“Arthur will think I am foolish. He will think that I have lost confidence in Harry, which is not true. I wish I were more hopeful. I wish I did not take fright at the very first shadow. Janet aye said that the first gloom of the cloud, troubled me more than the falling of the shower should do. Such folly to suppose that anything could happen to our Harry! I won’t think about it. And even if Harry has to go away, I will believe with Arthur, that will be for the best. He will be near Norman, at any rate, and that will be a great deal. Norman will be glad. And I will not fear changes. Why should I? They cannot come to us unsent. I will trust in God.”
But quite apart from the thought of Harry’s temptation or prospects, there was in Graeme’s heart a sense of pain. She was not quite satisfied in looking back over these pleasant years. She feared she had been beginning to settle down content with their pleasant life, forgetting higher things. Except the thought about Harry, which had come and gone, and come again a good many times within the last few months, there had scarcely been a trouble in their life daring these two years and more. She had almost forgotten how it would seem, to waken each morning to the knowledge that painful, self-denying duties lay before her. Even household care, Nelly’s skill and will had put far from her.
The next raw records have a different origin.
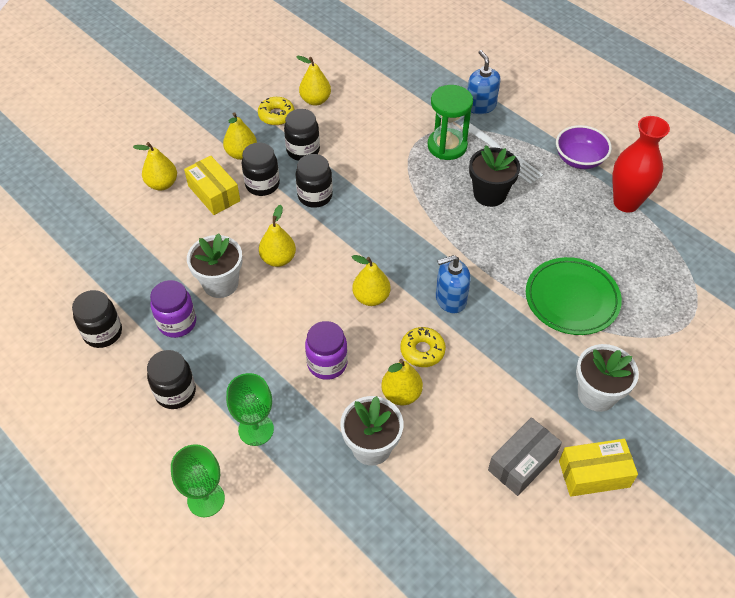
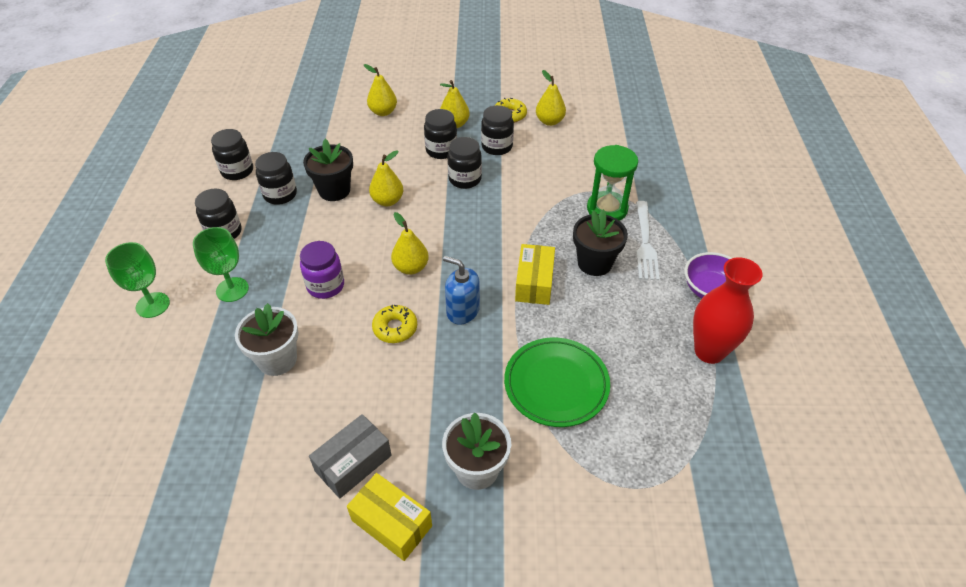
camera: 45 degrees right, 5 degrees down
(177, 323) = (280, 195): purple jar -> black jar
(214, 193) = (405, 136): yellow box -> yellow box (534, 283)
(220, 283) = (334, 190): white flower pot -> black flower pot
(401, 394) = (342, 344): yellow pear -> none
(480, 106) = (674, 199): blue soap dispenser -> none
(522, 462) = (353, 463): grey box -> grey box turned 45 degrees counterclockwise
And now as she thought about all of this, it came into her mind how her father and Janet had always spoken of life as a warfare—a struggle, and the Bible so spoke of it, too. She thought of Janet’s long years of self-denial, her toils, her disappointments; and how she had always accepted her lot as no uncommon one, but as appointed to her by God. She thought of her father—how, even in the most tranquil times of his life—the time she could remember best, the peaceful years in Merleville, he had given himself no rest, but watched for souls as one who must give account. Yes, life was a warfare. Not always with outward foes. The struggle need not be one that a looker-on could measure or see, but the warfare must be maintained—the struggle must only cease with life. It had been so with her father, she knew; and through his experience, Graeme caught a glimpse of that wonderful paradox of the life that is hid with Christ in God,—constant warfare—and peace that is abiding; and could the true peace be without the warfare? she asked herself. And what was awaiting them after all these tranquil days?
It was not the fear that this might be the lull before the storm that pained her, so much as the doubt whether this quiet time had been turned to the best account. Had she been to her brothers all that father had believed she would be? Had her influence always been decidedly on the side where her father’s and her mother’s would have been? They had been very happy together, but were her brothers really better and stronger Christian men, because of her? And if, as she had sometimes feared, Harry were to go astray, could she be altogether free from blame?
The friends that had gathered around them during these years, were not just the kind of friends they would have made, had her father instead of her brother been at the head of the household; and the remembrance of the pleasure they had taken in the society of some who did not think as their father had done on the most important of all matters, came back to her now like a sin. And yet if this had worked for evil among them, it was indirectly; for it was the influence of no one whom they called their friend that she feared for Harry. She always came back to Harry in her thoughts.
“But I will not fear for him,” she repeated often. “I will trust God’s care for Harry and us all. Surely I need not fear, I think I have been beginning at the wrong end of my tangled thoughts to-night. Outward circumstances cannot make much difference, surely. If we are humble and trustful God will guide us.”
And busy still with thoughts from which renewed trust had taken the sting, Graeme sat still in the moonlight, till the sound of approaching footsteps recalled her to the present.